The Agreement also provides some additional detail on the new governance and performance monitoring arrangements. The National Health Performance Authority (NHPA) will, for example, maintain the MyHopsitals website currently run by the Australian Institute of Health and Welfare (AIHW), and will compare performance data for LHNs and Medicare Locals in order to identify best practice.
Sharing data is a vital part of performance monitoring and arguably one of the key weaknesses with existing arrangements. The Agreement sets out principles for data sharing between levels of government and agencies (for example the IHPA, NHPA, Australian Commission on Safety and Quality in Healthcare, AIHW, and COAG Reform Council).
It also commits governments to develop more formal data sharing arrangements through a National Health Information Agreement. The need to develop such an Agreement suggests that data sharing between governments and agencies is likely to be an ongoing point of contention.
There are also some changes to local governance of public hospitals outlined in the Agreement. Importantly, LHNs will have separate bank accounts and will receive Commonwealth funding directly from the National Health Funding Pool.
This means that they will have greater funding certainty and more flexibility in budgeting than they do now. There will still be limits because the state government, which remains the majority funder, will be able to shift its funds between LHNs, if necessary.

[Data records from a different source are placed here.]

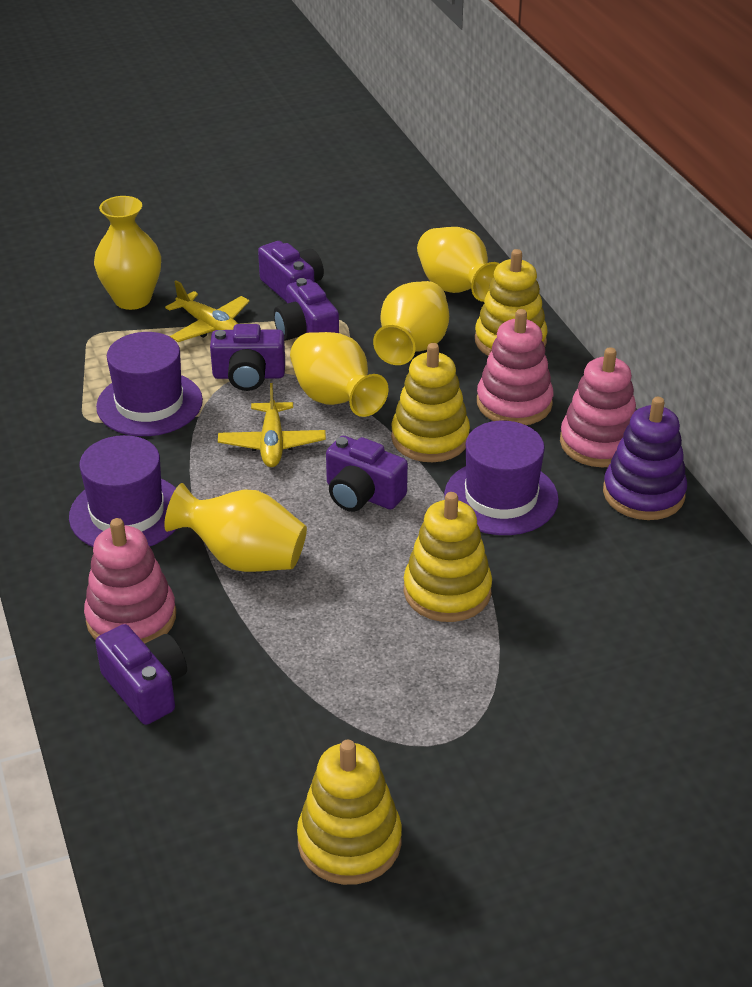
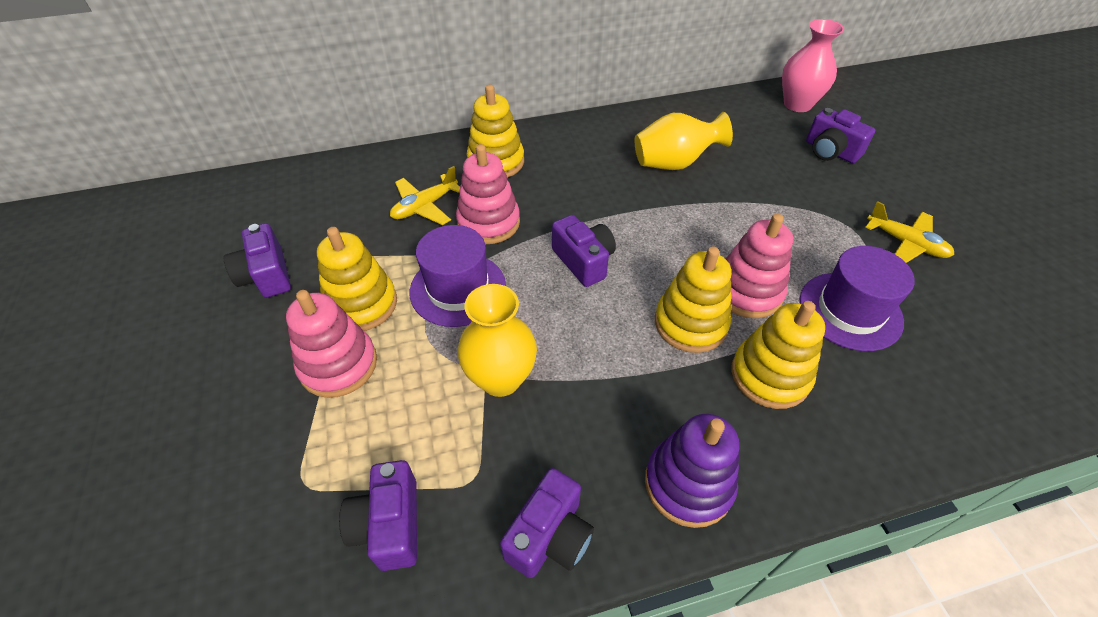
pink vase: 0 -> 1
purple hat: 3 -> 2
yellow vase: 5 -> 2

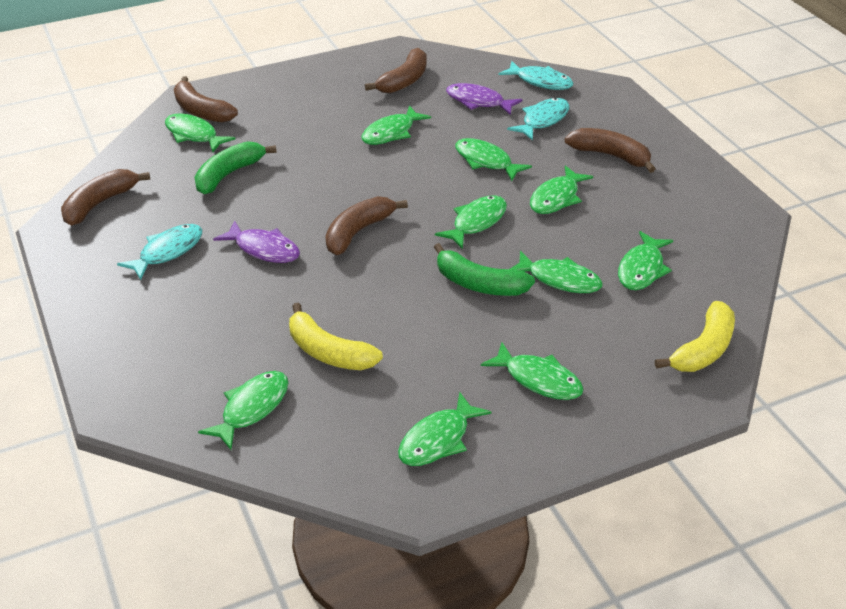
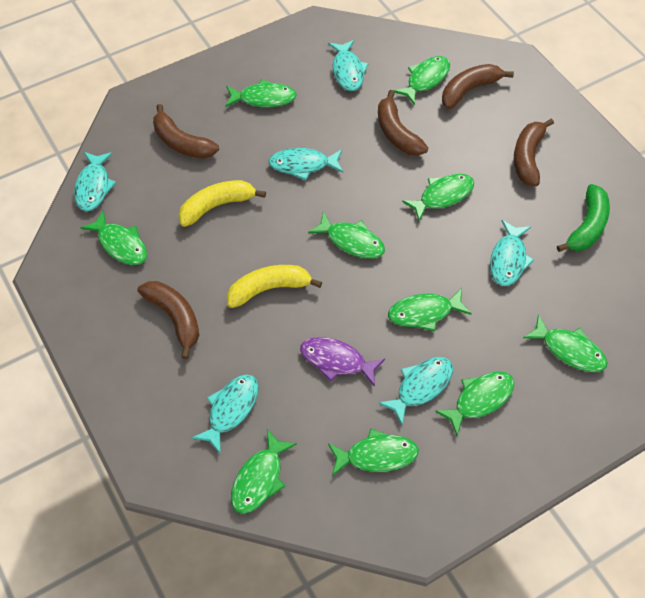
green banana: 2 -> 1
purple fish: 2 -> 1
turquoise fish: 3 -> 6

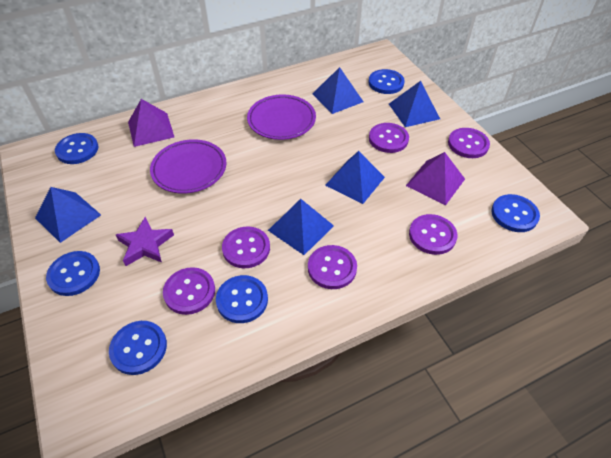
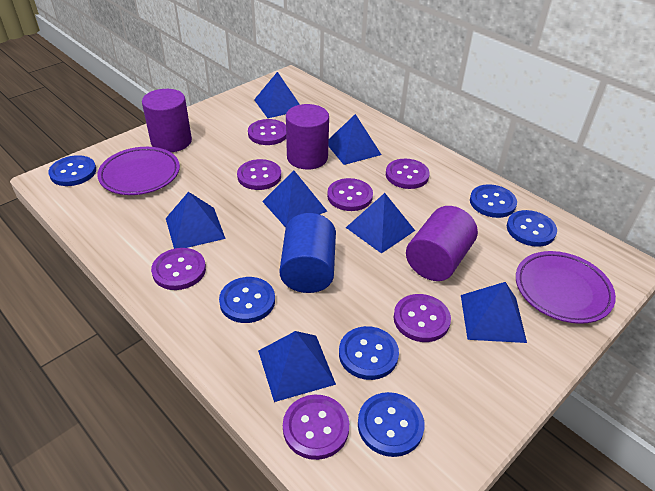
blue cylinder: 0 -> 1
blue pyramid: 5 -> 7
purple button: 6 -> 7
purple cylinder: 0 -> 3
purple pyramid: 2 -> 0
purple star: 1 -> 0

So when all is said and done, what is the Agreement likely to achieve?
The changes outlined in public hospital financing are seen by many to be genuine reforms (see for example here and here). By shifting to ABF and committing to fund a set proportion of expenditure growth, the Commonwealth will become a much more active partner in public hospital financing.
But, while the states and territories will continue to own, operate and manage public hospitals, (in many ways their proportion share of funding is arguably a peripheral issue), they will continue to be the dominant partner.
By establishing national governance agencies and a performance and accountability framework, the Commonwealth is indicating that it wants to be more active in ensuring that health care providers deliver high quality care.
However, the Commonwealth’s role will still be limited to overseeing, encouraging and cajoling health care providers (this includes the states, Medicare Locals and private hospitals) into achieving performance standards because the Commonwealth itself does not deliver hospital care.
The Federal Opposition has claimed that the only reason an agreement was reached was because the Commonwealth capitulated to the states. Given the starting point for negotiations on reform –Kevin Rudd’s threat to takeover public hospitals unless the states lifted their game – some degree of compromise on behalf of the Commonwealth was probably needed to restore co-operative relations on health care between the two levels of government.
The work that has gone into establishing formal processes that will allow the two levels of government to continue to work on some of the most contentious aspects of health care should also be beneficial.
In a federation like Australia where health care is a shared responsibility across the Commonwealth and the states, co-operation between governments is essential.
Reforms that facilitate this are likely to yield longer term benefits.